Layout difference records:
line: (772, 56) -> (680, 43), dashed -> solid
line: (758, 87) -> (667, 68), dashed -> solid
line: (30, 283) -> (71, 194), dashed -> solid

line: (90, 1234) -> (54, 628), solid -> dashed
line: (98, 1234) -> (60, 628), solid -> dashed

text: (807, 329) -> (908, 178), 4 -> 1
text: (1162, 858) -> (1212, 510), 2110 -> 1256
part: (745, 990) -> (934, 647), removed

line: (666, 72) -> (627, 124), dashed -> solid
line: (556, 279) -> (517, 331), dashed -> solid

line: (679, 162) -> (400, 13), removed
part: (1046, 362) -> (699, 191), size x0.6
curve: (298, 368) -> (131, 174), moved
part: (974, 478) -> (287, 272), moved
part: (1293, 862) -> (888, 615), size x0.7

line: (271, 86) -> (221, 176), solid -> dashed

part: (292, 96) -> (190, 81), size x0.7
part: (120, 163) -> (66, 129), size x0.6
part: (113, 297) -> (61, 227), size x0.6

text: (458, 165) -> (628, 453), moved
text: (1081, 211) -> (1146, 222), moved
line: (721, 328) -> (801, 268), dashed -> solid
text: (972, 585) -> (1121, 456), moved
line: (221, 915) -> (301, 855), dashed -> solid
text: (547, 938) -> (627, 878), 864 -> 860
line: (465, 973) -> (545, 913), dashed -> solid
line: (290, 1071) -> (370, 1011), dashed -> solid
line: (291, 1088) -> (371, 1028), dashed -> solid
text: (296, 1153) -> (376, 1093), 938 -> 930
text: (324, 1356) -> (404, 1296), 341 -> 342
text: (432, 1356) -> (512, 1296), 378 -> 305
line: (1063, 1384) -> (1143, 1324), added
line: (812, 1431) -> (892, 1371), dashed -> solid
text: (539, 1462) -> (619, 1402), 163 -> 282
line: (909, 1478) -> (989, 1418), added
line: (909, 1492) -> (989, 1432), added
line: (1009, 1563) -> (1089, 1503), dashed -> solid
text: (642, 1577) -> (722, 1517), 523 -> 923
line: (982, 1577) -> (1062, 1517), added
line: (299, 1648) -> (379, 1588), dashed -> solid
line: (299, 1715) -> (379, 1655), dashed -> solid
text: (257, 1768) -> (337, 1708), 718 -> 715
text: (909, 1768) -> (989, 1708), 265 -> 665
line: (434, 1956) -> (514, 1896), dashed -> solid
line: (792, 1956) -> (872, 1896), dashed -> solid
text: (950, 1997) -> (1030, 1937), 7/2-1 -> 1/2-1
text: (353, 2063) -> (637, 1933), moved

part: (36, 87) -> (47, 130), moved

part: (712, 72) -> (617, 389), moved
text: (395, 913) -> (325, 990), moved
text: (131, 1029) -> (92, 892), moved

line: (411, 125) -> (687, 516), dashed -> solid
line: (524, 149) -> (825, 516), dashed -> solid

# [Work to be completed]
Repeat all of the data exactly as given.

# [Output for this task]
line: (772, 56) -> (680, 43), dashed -> solid
line: (758, 87) -> (667, 68), dashed -> solid
line: (30, 283) -> (71, 194), dashed -> solid

line: (90, 1234) -> (54, 628), solid -> dashed
line: (98, 1234) -> (60, 628), solid -> dashed

text: (807, 329) -> (908, 178), 4 -> 1
text: (1162, 858) -> (1212, 510), 2110 -> 1256
part: (745, 990) -> (934, 647), removed

line: (666, 72) -> (627, 124), dashed -> solid
line: (556, 279) -> (517, 331), dashed -> solid

line: (679, 162) -> (400, 13), removed
part: (1046, 362) -> (699, 191), size x0.6
curve: (298, 368) -> (131, 174), moved
part: (974, 478) -> (287, 272), moved
part: (1293, 862) -> (888, 615), size x0.7

line: (271, 86) -> (221, 176), solid -> dashed

part: (292, 96) -> (190, 81), size x0.7
part: (120, 163) -> (66, 129), size x0.6
part: (113, 297) -> (61, 227), size x0.6

text: (458, 165) -> (628, 453), moved
text: (1081, 211) -> (1146, 222), moved
line: (721, 328) -> (801, 268), dashed -> solid
text: (972, 585) -> (1121, 456), moved
line: (221, 915) -> (301, 855), dashed -> solid
text: (547, 938) -> (627, 878), 864 -> 860
line: (465, 973) -> (545, 913), dashed -> solid
line: (290, 1071) -> (370, 1011), dashed -> solid
line: (291, 1088) -> (371, 1028), dashed -> solid
text: (296, 1153) -> (376, 1093), 938 -> 930
text: (324, 1356) -> (404, 1296), 341 -> 342
text: (432, 1356) -> (512, 1296), 378 -> 305
line: (1063, 1384) -> (1143, 1324), added
line: (812, 1431) -> (892, 1371), dashed -> solid
text: (539, 1462) -> (619, 1402), 163 -> 282
line: (909, 1478) -> (989, 1418), added
line: (909, 1492) -> (989, 1432), added
line: (1009, 1563) -> (1089, 1503), dashed -> solid
text: (642, 1577) -> (722, 1517), 523 -> 923
line: (982, 1577) -> (1062, 1517), added
line: (299, 1648) -> (379, 1588), dashed -> solid
line: (299, 1715) -> (379, 1655), dashed -> solid
text: (257, 1768) -> (337, 1708), 718 -> 715
text: (909, 1768) -> (989, 1708), 265 -> 665
line: (434, 1956) -> (514, 1896), dashed -> solid
line: (792, 1956) -> (872, 1896), dashed -> solid
text: (950, 1997) -> (1030, 1937), 7/2-1 -> 1/2-1
text: (353, 2063) -> (637, 1933), moved

part: (36, 87) -> (47, 130), moved

part: (712, 72) -> (617, 389), moved
text: (395, 913) -> (325, 990), moved
text: (131, 1029) -> (92, 892), moved

line: (411, 125) -> (687, 516), dashed -> solid
line: (524, 149) -> (825, 516), dashed -> solid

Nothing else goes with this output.